BI Yakin Dana Repatriasi Tax Amnesty Tak Kabur ke Luar Negeri

CNN Indonesia | Kamis, 17/10/2019 18:50 WIB
BI Yakin Dana Repatriasi Tax Amnesty Tak Kabur ke Luar Negeri Ilustrasi. (Detikcom/Ari Saputra)
Jakarta, CNN Indonesia -- Bank Indonesia (BI) yakin dana repatriasi Program Pengampunan Pajak (Tax Amnesty) tak akan keluar dari Tanah Air. Keyakinan mereka dasarkan pada kondisi ekonomi Indonesia saat ini.

BI menilai ekonomi Indonesia masih menarik dan aman untuk dijadikan tempat investasi para peserta Program Tax Amnesty. Sebagai informasi, dana repatriasi Tax Amnesty berpeluang kabur ke luar negeri karena masa penahanan dana di dalam negeri (holding period) sudah hampir habis.

Data Kementerian Keuangan menunjukkan setidaknya ada Rp12,6 triliun dana repatriasi yang 'bebas' kabur per September 2019 karena holding periode sudah habis.

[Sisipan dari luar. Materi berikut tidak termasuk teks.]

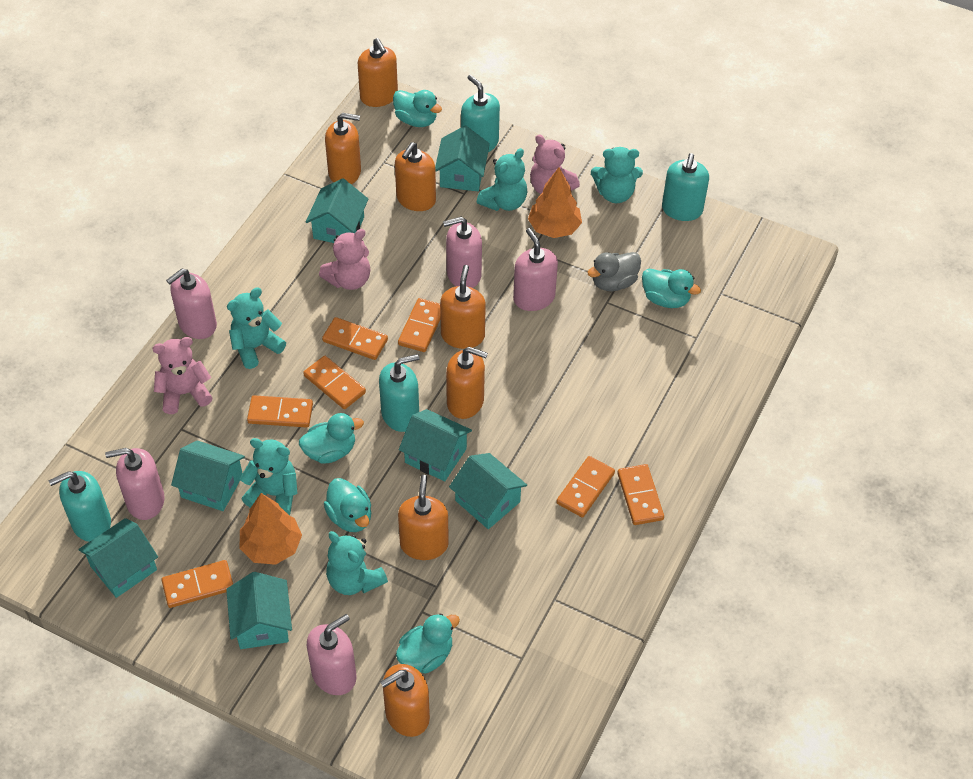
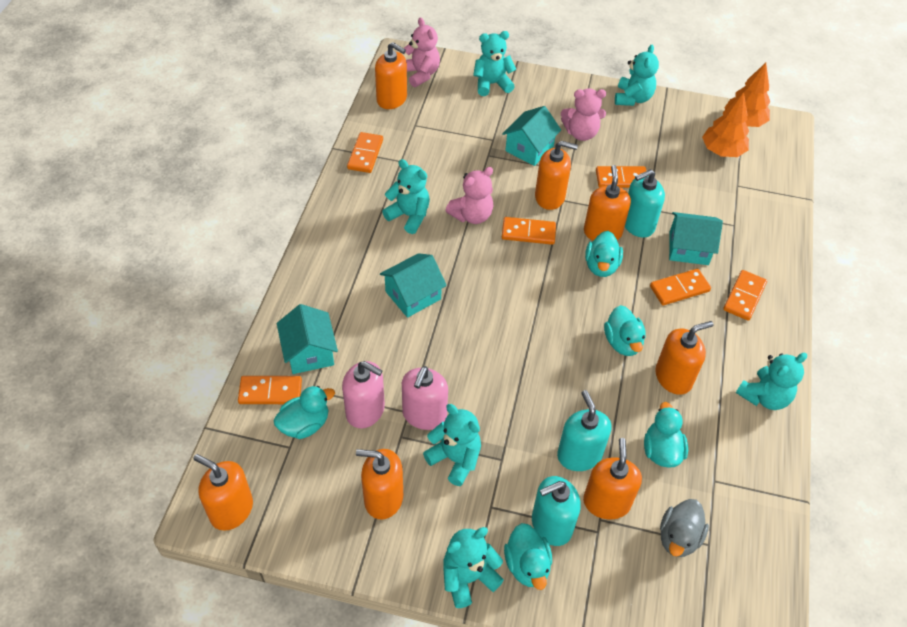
orange domino: 7 -> 6
pink soap dispenser: 5 -> 2
turquoise house: 7 -> 4
turquoise soap dispenser: 4 -> 3
turquoise teddy bear: 5 -> 6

Kendati begitu, Direktur sekaligus Kepala Departemen Kebijakan Makro Prudential BI Retno Ponco Windarti mengaku tak khawatir dengan kondisi itu walaupun aliran dana repatriasi keluar bisa memicu peningkatan capital outflow.

"Berakhirnya repatriasi ini, dampaknya ke kami tidak terlalu buruk dan mengkhawatirkan. Kalaupun ada yang keluar, mungkin tidak begitu banyak," ungkap Retno, Kamis (17/10).

Bahkan, menurutnya, bila ada dana repatriasi Tax Amnesty yang keluar dari instrumen properti, misalnya, hal itu masih bisa diatasi oleh perbankan dengan mengambilalih properti yang terlanjur dilepas.

"Kemampuan bank kita (nasional) untuk cover itu rasanya sudah bisa," imbuhnya.

Lebih lanjut, ia menilai potensi dana repatriasi Tax Amnesty keluar dari Indonesia saat ini kecil. Pasalnya, kondisi ekonomi global yang penuh ketidakpastian justru membuat Indonesia menjadi  lebih aman untuk menyimpan dana tersebut.

[Gambas:Video CNN]
"Indonesia ini termasuk negara dengan interest differential yang menarik. Dana asing dari luar saja masuk ke kita untuk mendapatkan keuntungan yang tinggi. Ini masih sangat menarik dibandingkan negara lain, makanya masih ada inflow," terangnya.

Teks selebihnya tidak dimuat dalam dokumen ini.